FCC report on T-Mobile nationwide outage is a case study in network complexity and best practices (or lack thereof)

11 November 2020 by Steve Blum
, , , ,

Tmobile billboard 2 las vegas 6jan2020

The installation, and incomplete configuration, of a new router and a fiber link failure, both in the southeast U.S., combined with software and hardware bugs to take down T-Mobile’s national phone network in June, according to a report published in October by the Federal Communications Commission. The cascade of problems that began with a fiber route going down led to a “registration storm” in Atlanta as “mobile devices repeatedly attempted and failed to register” on the network, first using 4G, 3G and 2G mobile systems, and finally trying to complete calls via WiFi connections.

The storm spread “out of the Atlanta market and across the country”, disrupting phone service within T-Mobile’s network, and traffic between T-Mobile and other carriers. Millions of calls went nowhere…

Based on confidential call success and 3G and 2G call failure data shared by T-Mobile, together with data on 911 calls and calls originating outside of T-Mobile’s network, [FCC staff] estimates that at least 41% of all calls that attempted to use T-Mobile’s network during the outage did not complete successfully. This estimate does not include any possible call failures arising from T-Mobile subscribers’ VoLTE or Voice over Wi-Fi call attempts, which could not be determined. However, [staff] expects that if this number could be determined, it would result in [staff’s] estimate being much larger.
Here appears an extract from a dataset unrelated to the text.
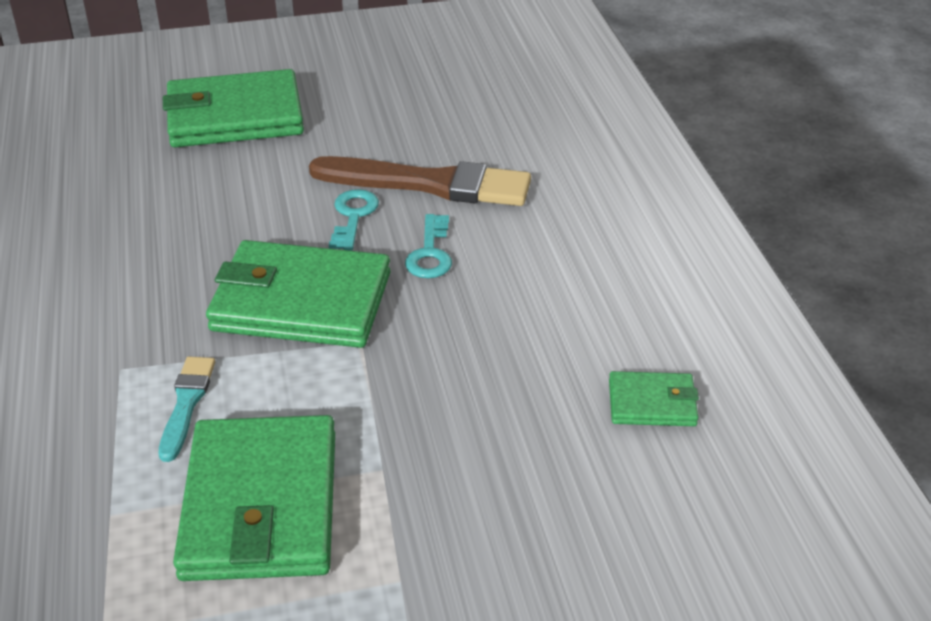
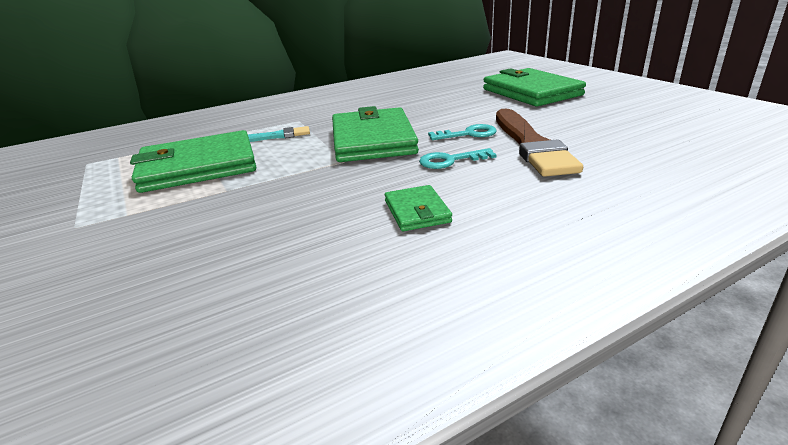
camera: 75 degrees right, 10 degrees down
(652, 403) = (315, 282): green wallet -> green wallet (417, 211)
The impact on 911 calls wasn’t as severe as on general voice traffic, because emergency calls bypass the registration process. The system is designed to let people call 911 whether they have an active account or not. But the impact was still significant. T-Mobile said that 24,000 calls to 911 centers did not go through, and the FCC’s report said that people could not get the help they needed…

Based on the record, the June 15 outage on T-Mobile’s networks prevented some consumers from summoning the help that they needed during emergencies. Not only were some consumers unable to reach PSAPs by dialing 911, but they also were unable to reach roadside-service providers, medical professionals, and family…Fortunately, the Bureau did not receive any comments suggesting that individuals experienced physical harm as a direct result of this outage.

Usefully, the FCC’s report is not an indictment. It is a very readable case study with lessons learned that apply to all mobile carriers and fiber transport providers, and recommendations for preventing a reoccurrence. And a promise of corrective action ahead.